The meal ends with Grandma’s Maids of Honour cakes and the table is cleared. Grandad sits down, with me sitting beside him, on the piano stool and plays a selection of the lancers, quadrilles and military two-steps—the repertoire he plays every Saturday evening for the village hop in the village hall. When the washing up is finished, the others return and my other grandfather—Grandpa Robinson—arrives from next door. He had been a gardener on one of the aristocratic estates in the New Forest but now owns his own nursery. He sings tenor regularly in the local village parish church choir. Grandpa Boyce is a Methodist but I do not think he had much relationship with The local chapel. The singing begins. He accompanies himself for ‘The Lost Chord’. My mother launches into ‘Arise O Sun’. Grandpa Boyce follows with ‘The Volunteer Organist’ and everyone joins in with the sort-of chorus. Grandpa Robinson, who is now a widower, starts his singing with’ The Holy City’. My mother follows with ‘Trees’ and finally, I am expected to sing my party piece ‘At the End of the Day’. This is the piece that I also performed at my mother’s concert party going round the old people’s homes. My father and my grandmother listen throughout.

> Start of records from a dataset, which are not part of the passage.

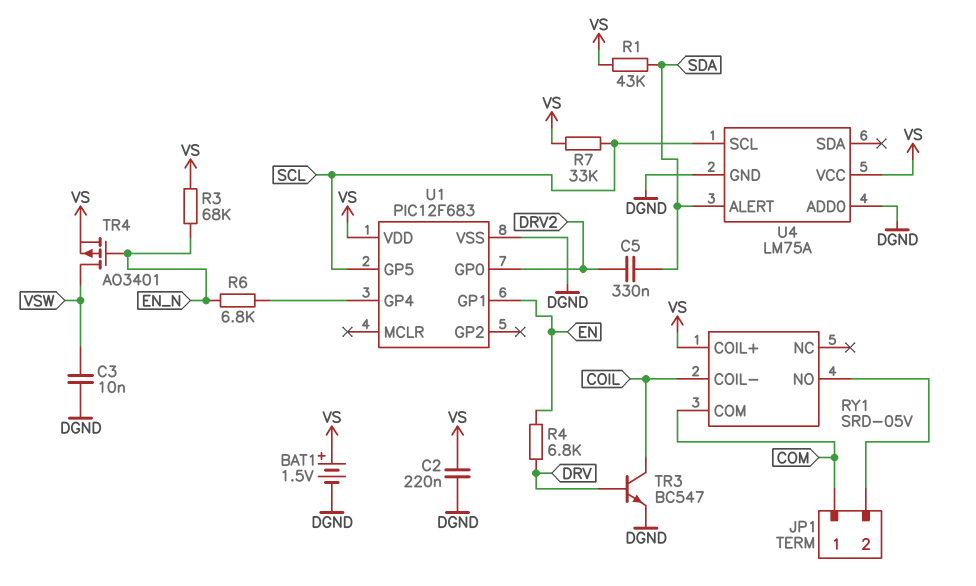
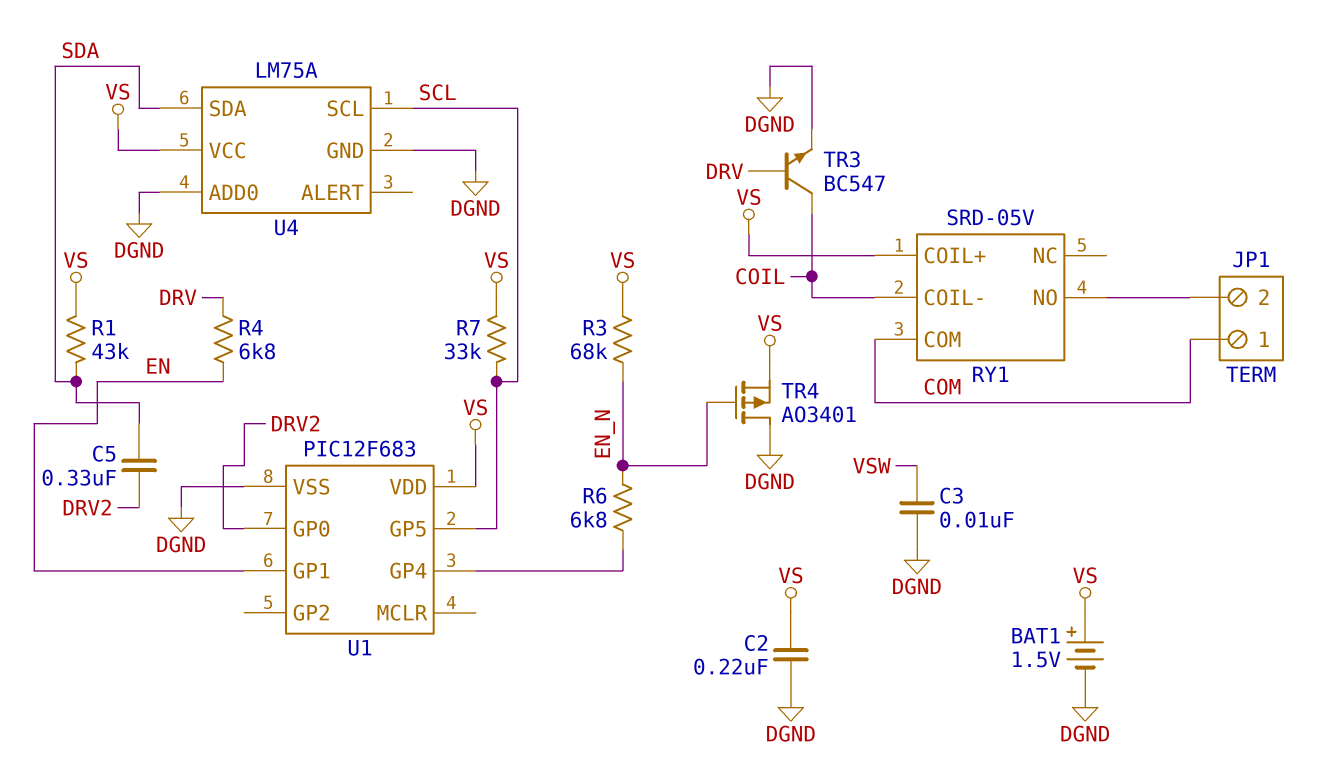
TR4: PMOS AO3401 (G EN_N, D VSW, S VS) -> PMOS AO3401 (G EN_N, D DGND, S VS)
U4 pin ALERT: SDA -> none
U4 pin SDA: none -> SDA

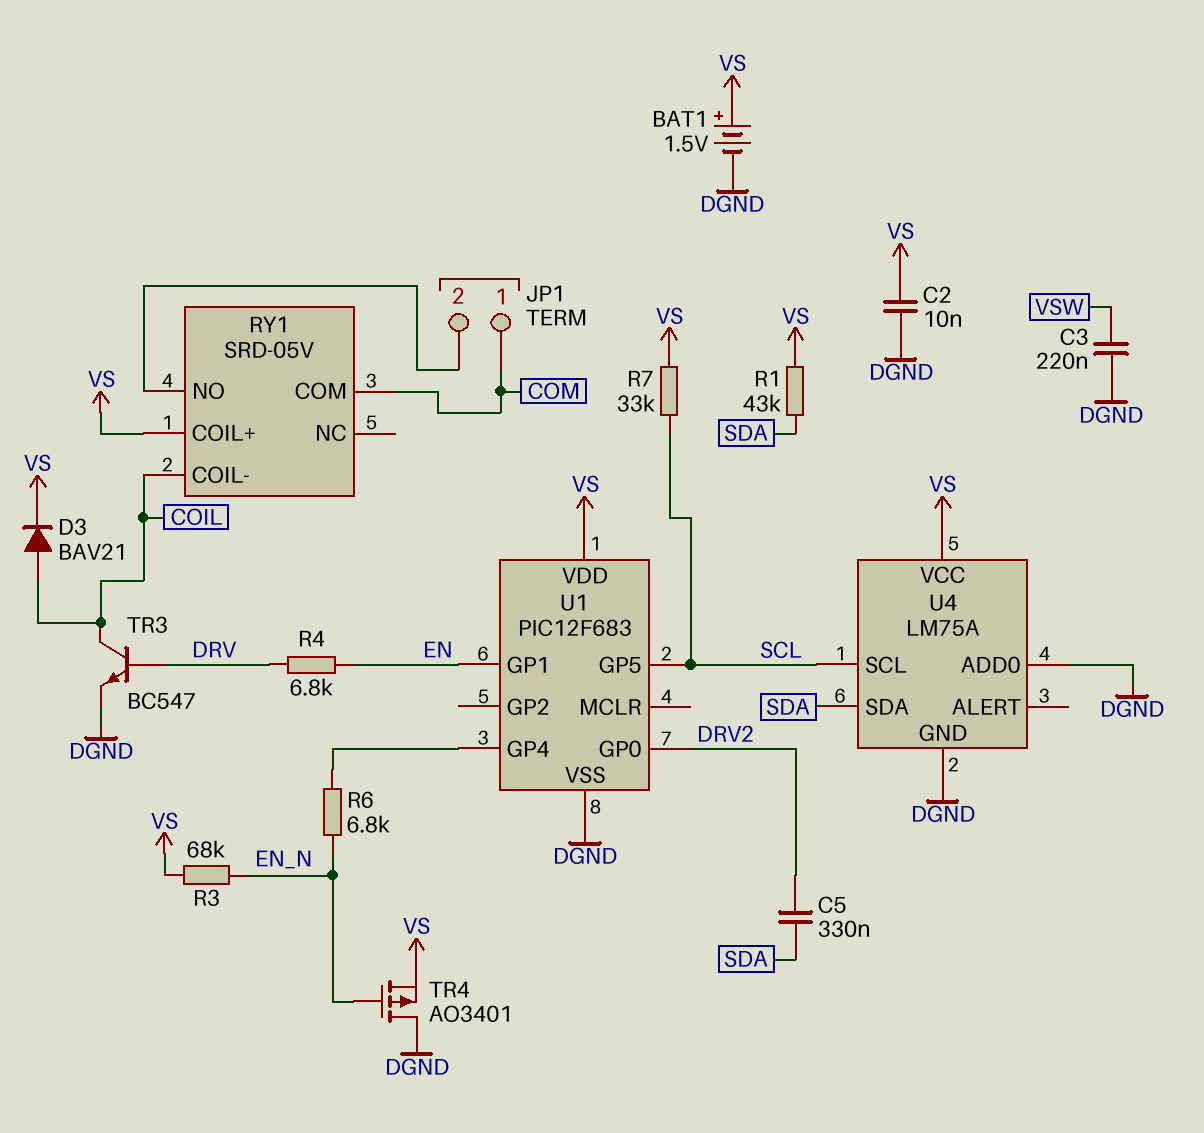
C2: 220nF (DGND, VS) -> 10nF (DGND, VS)
C3: 10nF (DGND, VSW) -> 220nF (DGND, VSW)
D3: none -> diode BAV21 (A COIL, K VS)

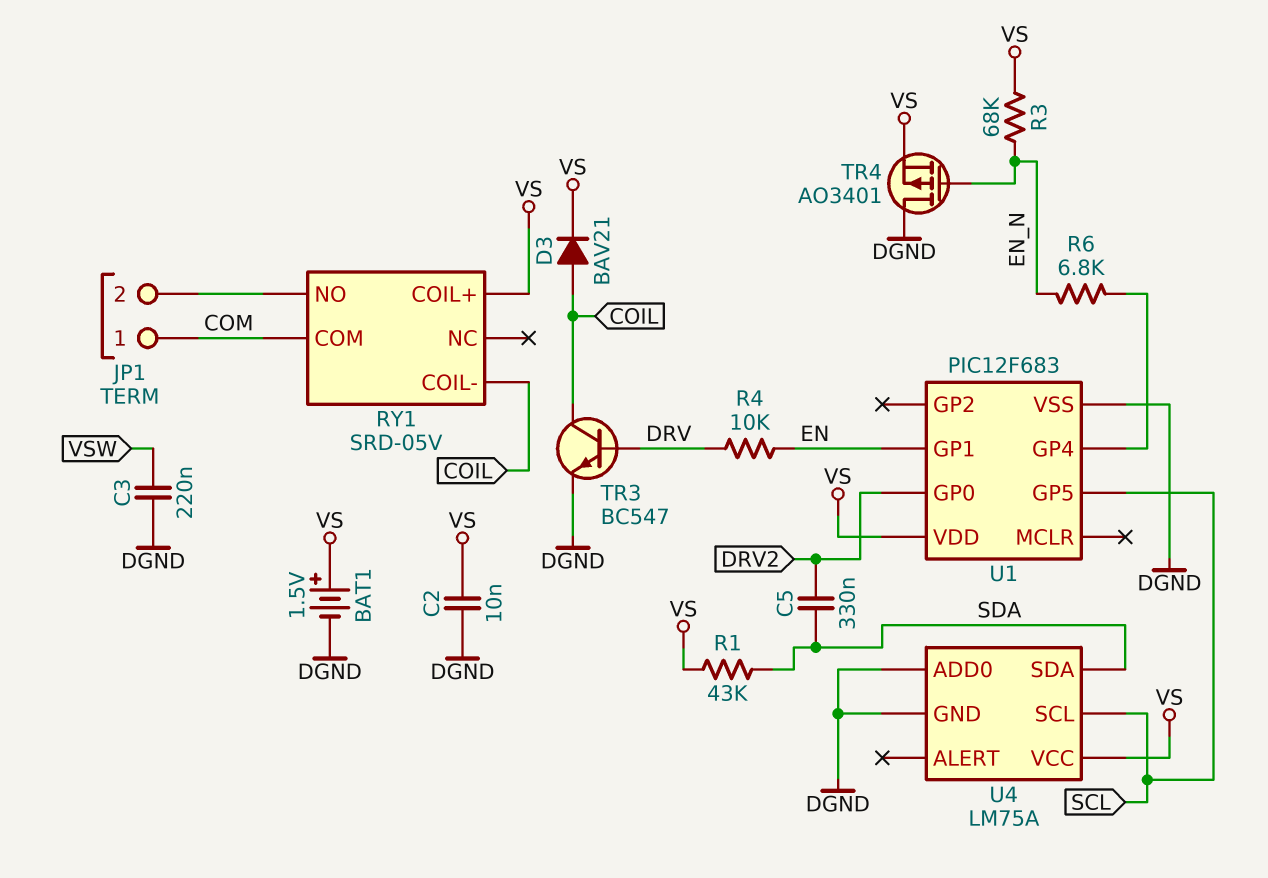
R4: 6.8k (DRV, EN) -> 10k (DRV, EN)
R7: 33k (SCL, VS) -> none

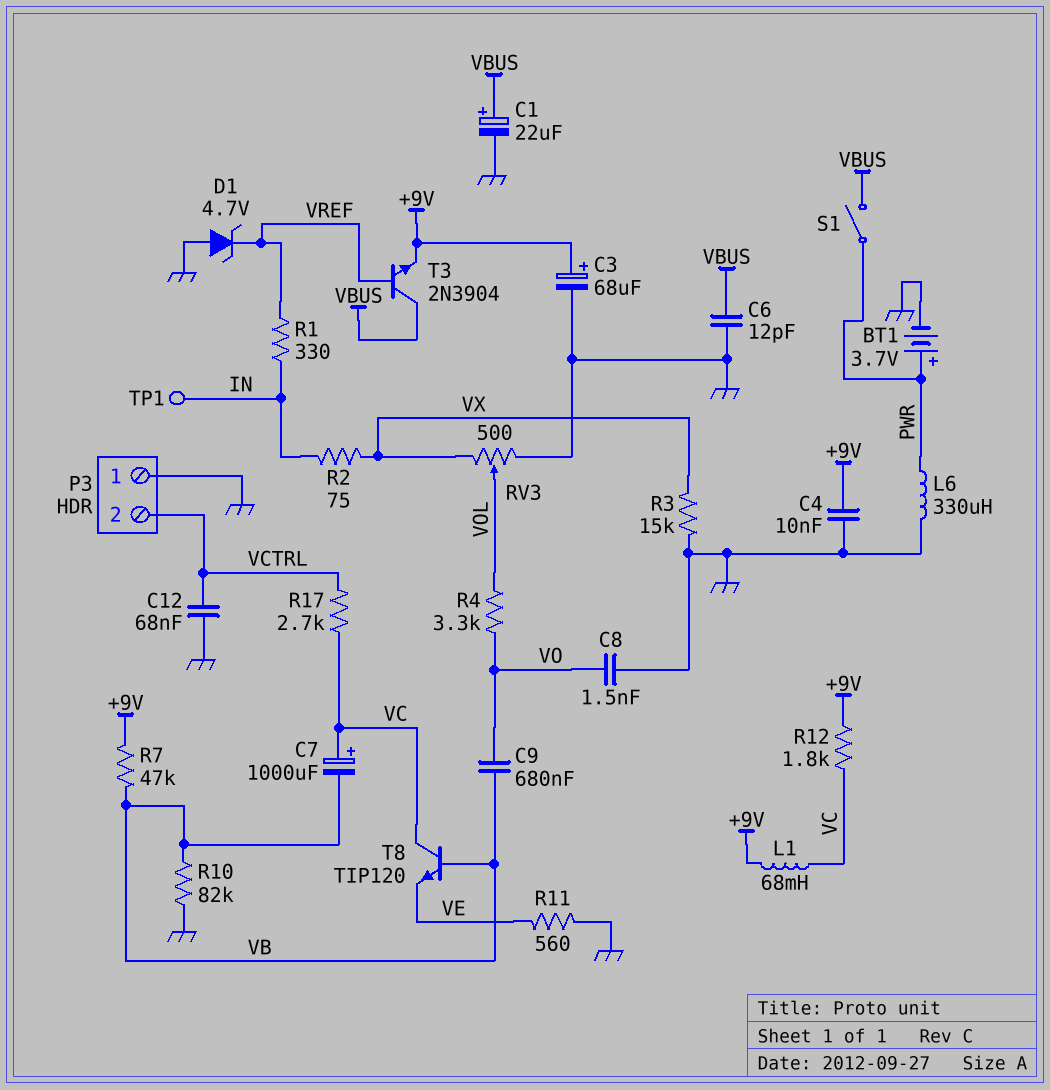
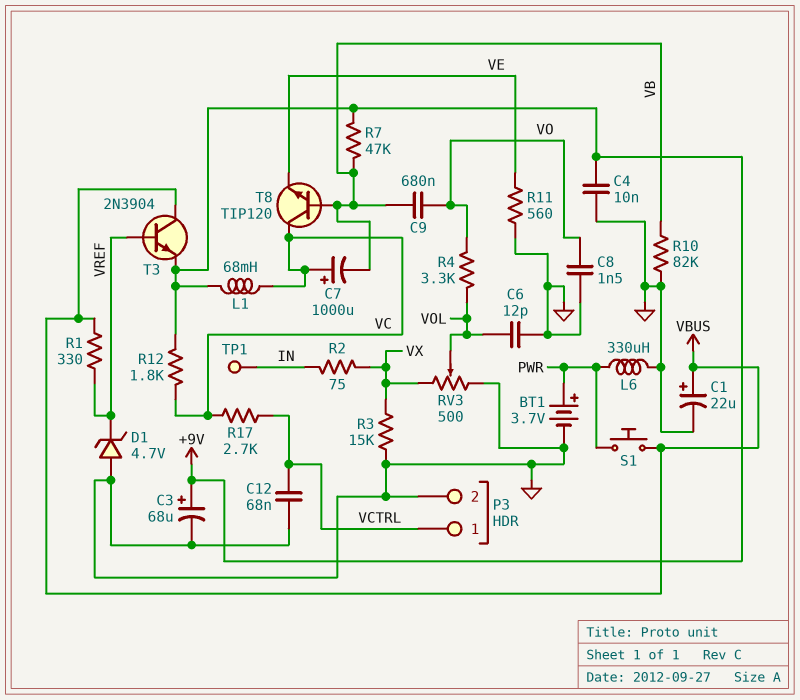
C6: 12pF (GND, VBUS) -> 12pF (GND, VOL)
P3 pin 1: GND -> VCTRL
P3 pin 2: VCTRL -> GND
R1: 330 (IN, VREF) -> 330 (VBUS, VREF)
S1: switch (PWR, VBUS) -> button (PWR, VBUS)

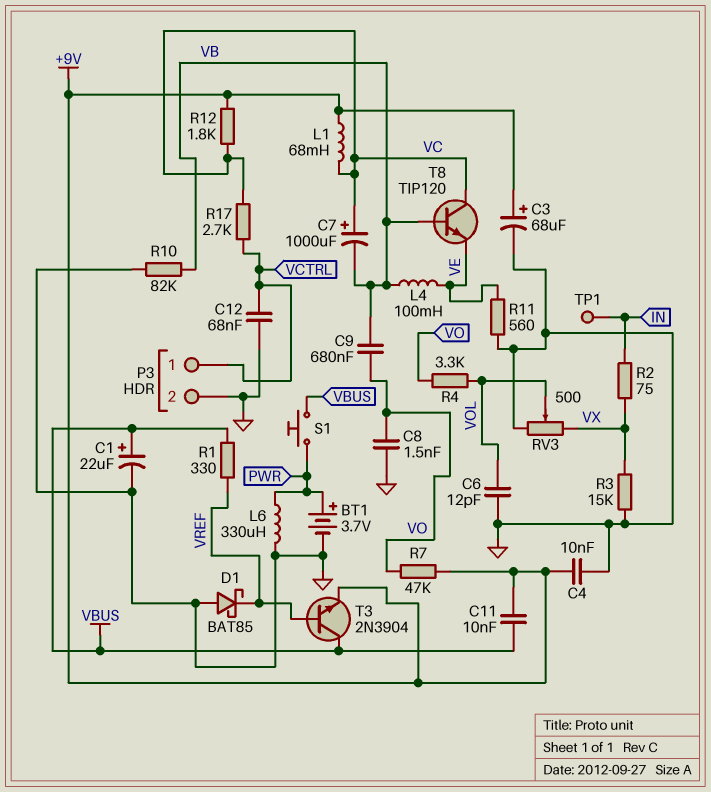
C11: none -> 10nF (+9V, VBUS)
D1: zener 4.7V (A GND, K VREF) -> schottky BAT85 (A GND, K VREF)
L4: none -> 100mH (VB, VE)
R7: 47k (+9V, VB) -> 47k (+9V, VO)

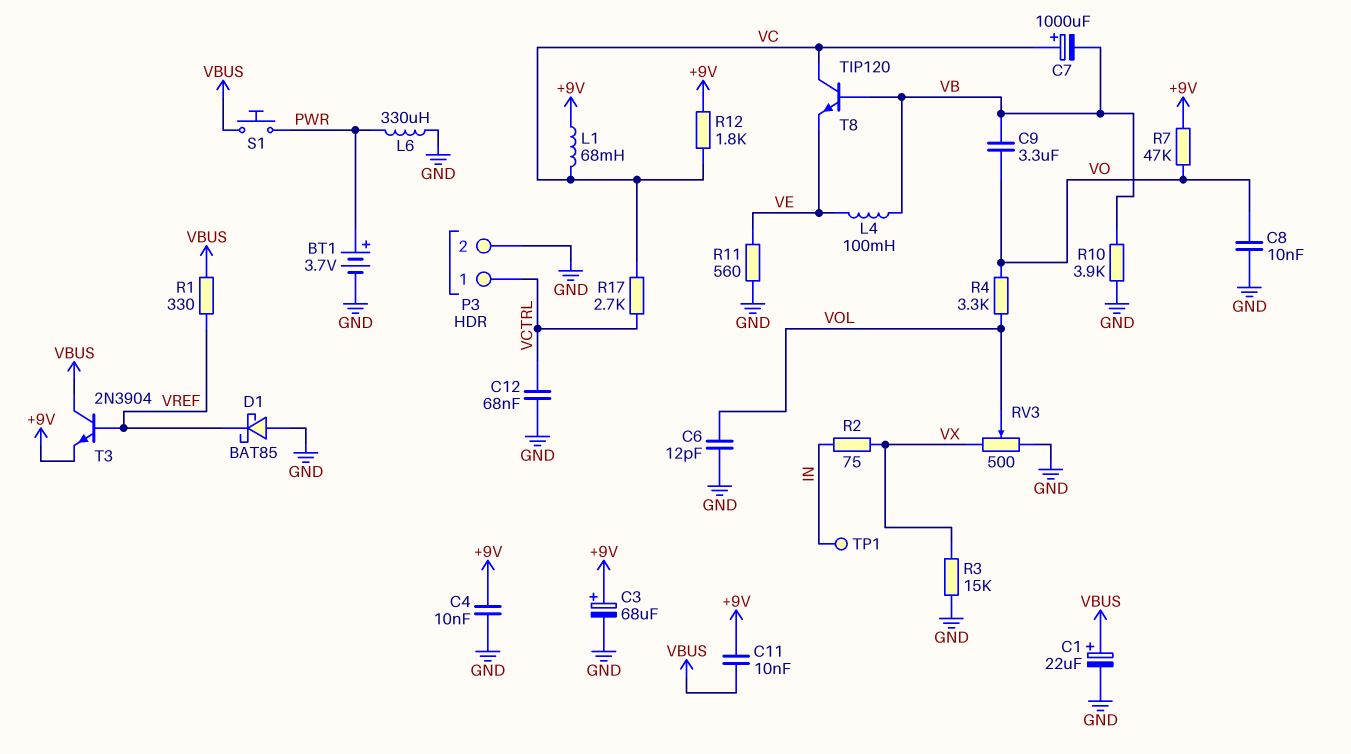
C8: 1.5nF (GND, VO) -> 10nF (GND, VO)
C9: 680nF (VB, VO) -> 3.3uF (VB, VO)
R10: 82k (GND, VB) -> 3.9k (GND, VB)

The past, lived experiences of the researcher are privileged as sources of knowledge, as “stories worth telling” (Ellis and Bochner 2000). These “introspective stories” by autoethnographers serve to link emotion, embodiment, spirituality, morality, action, culture, history—in essence, linking the personal to the cultural and political (Ellis 2004, p. 37).
Epiphanies will be linked to embodied experiences that are rarely voiced in institutional religious contexts and the ethnographic writing that gives them voice can convey the complexity and ambiguity of our religious selves.
Autoethnography is an approach to research and writing that seeks to describe and systematically analyse (graphy) personal experience (auto) in order to understand cultural experience (ethno) (Ellis 2004; Holman Jones 2005). This approach challenges canonical ways of conducting research and representing others (Spry 2001) and treats research as a political, socially-just and socially-conscious act (Adams and Holman Jones 2008) … as a method, autoethnography is both process and product (Ellis et al. 2010).
His fertility was extraordinary, and though it is easy to be contemptuous of his drawing-room lyrics, sentimental, humorous and patriotic, which are said to number about 3000 altogether, it is certain that no practising barrister has ever before provided so much innocent pleasure.
We write to make sense of ourselves and our experiences (Kiesinger 2002; Poulos 2008), purge our burdens (Atkinson 2007), and question canonical stories—conventional, authoritative, and “projective” storylines that “plot” how “ideal social selves” should live (Tololyan 1987, p. 218; Bochner 2001, 2002).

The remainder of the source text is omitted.